As the title suggests, this is a fictional story of Boudicca’s daughter, Solina, embellished with historical facts from Britain and Rome in 60 CE. The tale is told from several viewpoints, but mainly from the viewpoint of Solina, the Iceni warrior princess, and from Paulinus, the Roman general in charge of the Roman legion during a revolt led by Boudicca.

The novel begins in the wild northern lands of Britain where the Iceni people have been the dominate tribe for an unknown number of years. Solina and her sister are undergoing rigorous warrior training, their training supervised by their mother, known as Catia, prior to the revolt, and aunt.

A short time after their training commences, Catia and her daughters are attacked and brutalized by a band of Romans. Vowing to regain their honor, Catia raises an army planning to drive the Roman Legion out of Britain. In actuality, the revolt was led by a woman and there were many women who fought alongside her as they tried to regain their life and freedom from the conquering Romans. The revolt is destructive, bloody, and is ultimately deadly for Iceni warriors. 

In the Roman surge of retaliation, Solina is captured by Paulinus and forced to travel with him as he pillages and burns her homeland. Solina is always plotting how to escape, but as the two get to know one another, Paulinus begins to recognize the warrior within her—to see Solina as more than just a captive. When he is recalled to Rome he takes her with him.

During the journey their attraction grows and Paulinus promises to always protect her.  When they reach Rome, General Paulinus must present all of the treasure he’s looted in Britain to Caesar. This includes Solina. Nero’s wife decides to keep this “savage” as one of her personal slaves.

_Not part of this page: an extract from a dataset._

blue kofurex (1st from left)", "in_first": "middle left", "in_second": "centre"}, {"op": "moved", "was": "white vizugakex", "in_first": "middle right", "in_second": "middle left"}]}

The politics of Nero’s Rome are complex and Poulinus struggles to find ways to keep his promise of protection to Solina, who struggles with surviving the loss of everyone she has loved in a land where politics and behaviors are so different from her own.

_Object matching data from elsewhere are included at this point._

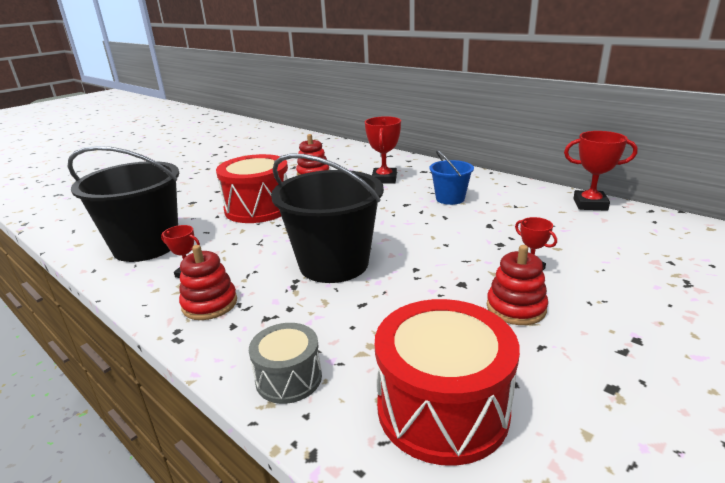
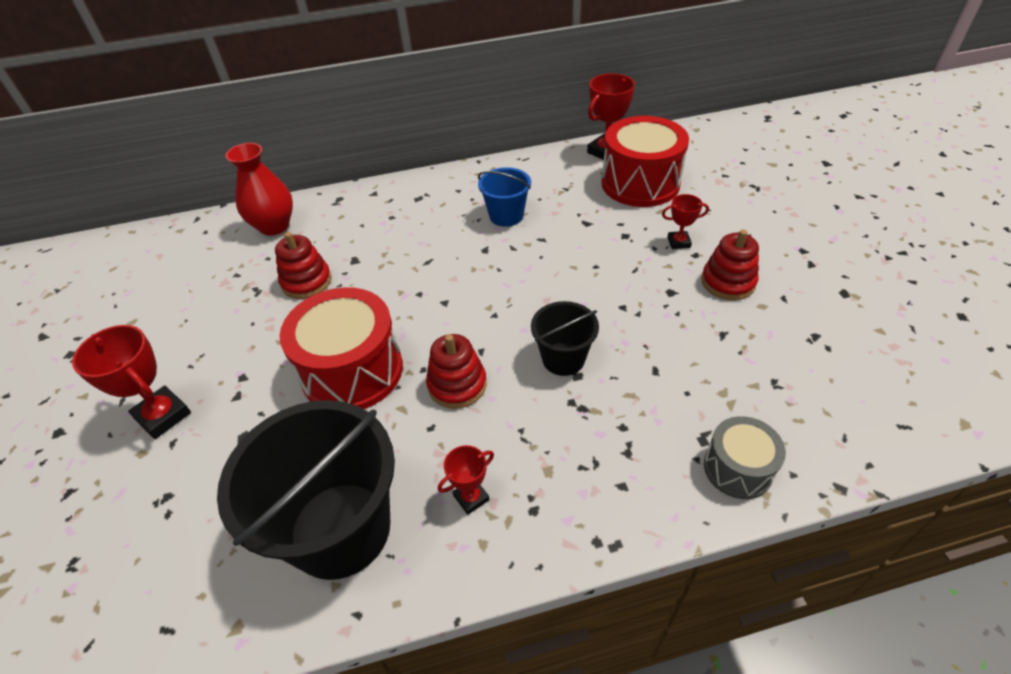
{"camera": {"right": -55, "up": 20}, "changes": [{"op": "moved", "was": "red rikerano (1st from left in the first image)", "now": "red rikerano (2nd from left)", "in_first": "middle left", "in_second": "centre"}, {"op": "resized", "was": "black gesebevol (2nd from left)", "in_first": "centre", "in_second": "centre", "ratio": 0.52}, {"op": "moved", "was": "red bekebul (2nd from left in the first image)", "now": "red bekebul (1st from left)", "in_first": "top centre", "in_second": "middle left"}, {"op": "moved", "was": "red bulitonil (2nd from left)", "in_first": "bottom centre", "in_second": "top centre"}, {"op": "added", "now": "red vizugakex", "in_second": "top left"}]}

  “Boudicca’s Daughter” is set almost 2000 years ago, the author’s historical research is so humanistic it gives the reader a good sense of the period without relating fact after fact. In creating her characters and giving them introspective qualities, Harper explores concepts of humanity in their choice of “fight or flight.”

Should we choose death to retain our honor or should we capitulate and live with survivor quilt? The Iceni revolt and massacres led by Boudicca began with the intention of restoring honor to women. Solina survived because her mother sent her away from the battlefield. In the Roman tradition it was considered honorable to take your own life rather than be shamed or captured. Many Romans fell on their swords rather be captured or imprisoned.

Humans have a primal instinct to survive but can one live in some degree of peace and happiness with the knowledge of what you have done, what you have lost, and who you have become? These are the questions Paulinus and Solina must answer.